I don’t really buy the “bundle” theory for actually reading a newspaper. My own habits are that I only read certain sections in the newspaper. So, even though the paper is “bundled,” I do not read the whole thing. In fact, there are sections that I have no interest in whatsoever.

In terms of immediacy, I agree. If an article does not provide more in-depth knowledge and/or analysis, then I scan over it quickly.

Some newspapers are better than others in terms of their analyses. For instance, USA Today, is one that I can scan the headlines, but I know I won’t get much beyond what “he says” and what “she says.”

The New York Times and the BBC, however, provide me with articles that I can “sink my teeth” in.

Advertising? You have me on that one. I really don’t read a lot of advertising whether it is in the print media or online. However, it is harder to miss online.

Just one person’s observation.

Thanks for joining in, Bob. The papers are still a bundle, whether you read all the sections or not. By having a multi-purpose bundle they can try to satisfy a larger range of people than a single strand would. That, to me, is what makes them able to deliver audiences in the millions and remain in business as dailies.

Bob Boydston

I agree that they are bundles as newspapers, but my point is that they are not bundles for readers. Most readers tend to read only a few sections. As the price of these newspapers or their inconvenience increases then readers will move on.
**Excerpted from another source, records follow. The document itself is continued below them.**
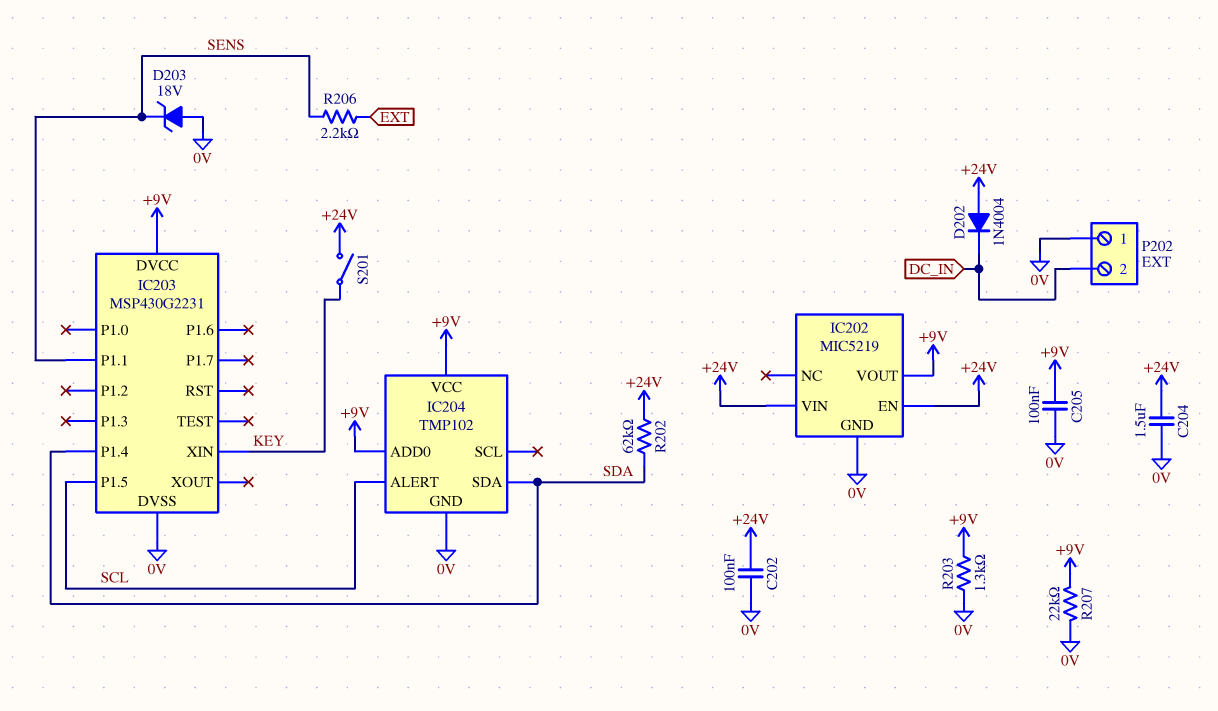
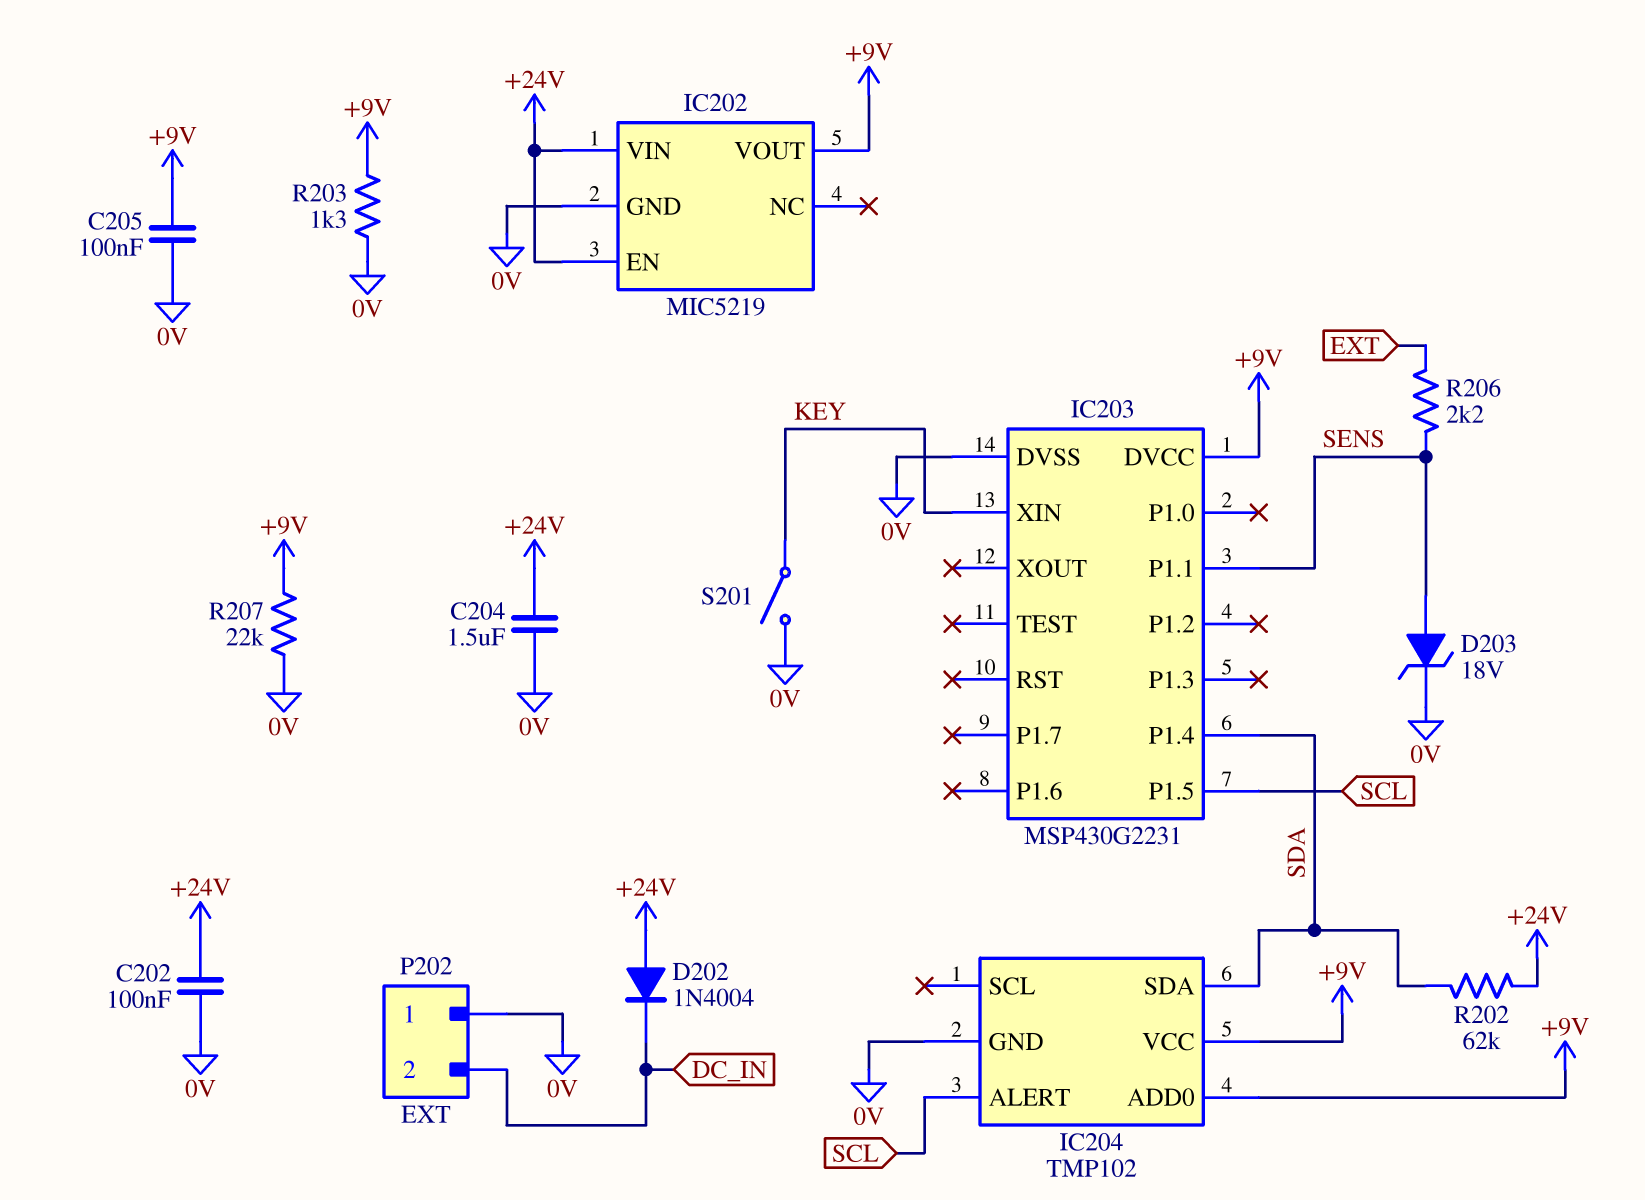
D203: zener 18V (A 0V, K SENS) -> zener 18V (A SENS, K 0V)
S201: switch (+24V, KEY) -> switch (0V, KEY)

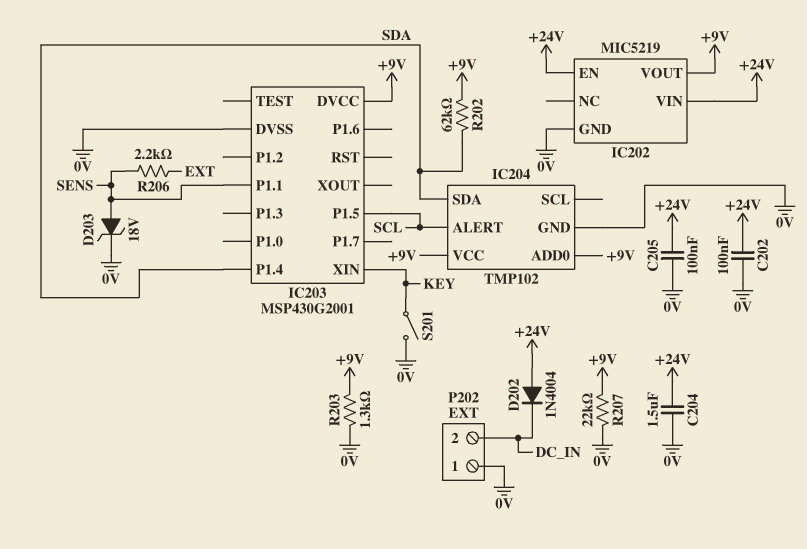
C205: 100nF (+9V, 0V) -> 100nF (+24V, 0V)
IC203: MSP430G2231 -> MSP430G2001
R202: 62k (+24V, SDA) -> 62k (+9V, SDA)

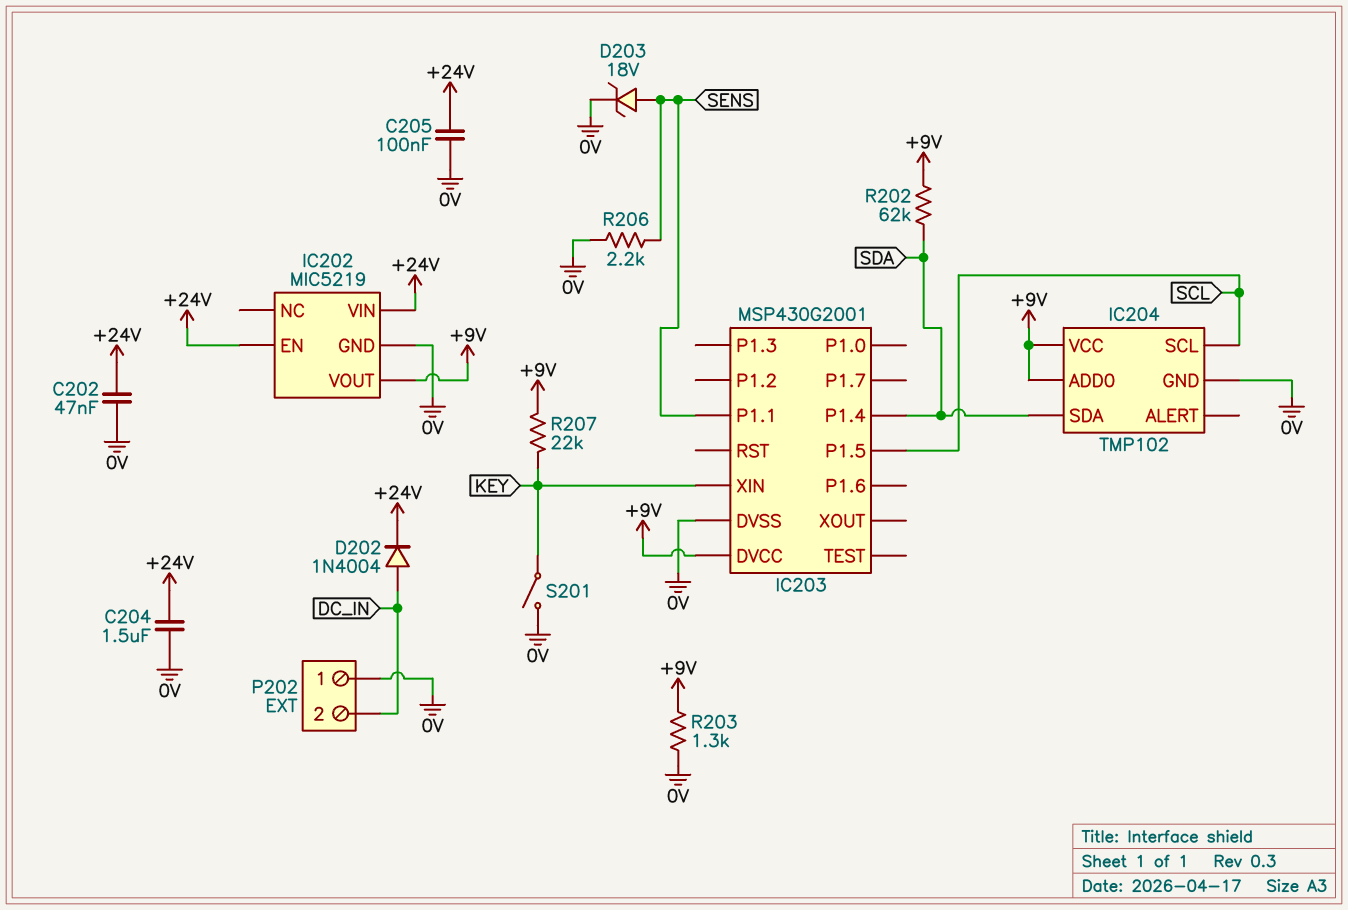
C202: 100nF (+24V, 0V) -> 47nF (+24V, 0V)
D202: diode 1N4004 (A +24V, K DC_IN) -> diode 1N4004 (A DC_IN, K +24V)
IC204 pin ALERT: SCL -> none
IC204 pin SCL: none -> SCL
R206: 2.2k (EXT, SENS) -> 2.2k (0V, SENS)
R207: 22k (+9V, 0V) -> 22k (+9V, KEY)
After all, they are not reading the whole newspaper.

What I am seeing this that the cost of compiling these multipurpose shibboleths is becoming unwieldy. Their downfall is to be all for all readers.

That is why USA Today can do so well. The articles are short, thus they can cover more ground. Also, their format lends itself well as an online newspaper.

Consolidation of newspapers will allow the really good ones to last another 50 years. But, the smaller outfits will definitely die out. One good thing, however, is there will always be a demand for good reporters. The desire for “content” or information will always be there.

I think I agree on your first point, Bob, and I think that’s what Gates was saying.

However, I’m very concerned that good reporting will be the first casualty of the inevitable cost-cutting that the current crisis will bring. I already see it at the BBC which has started using American networks’ footage to ‘report’ on US issues.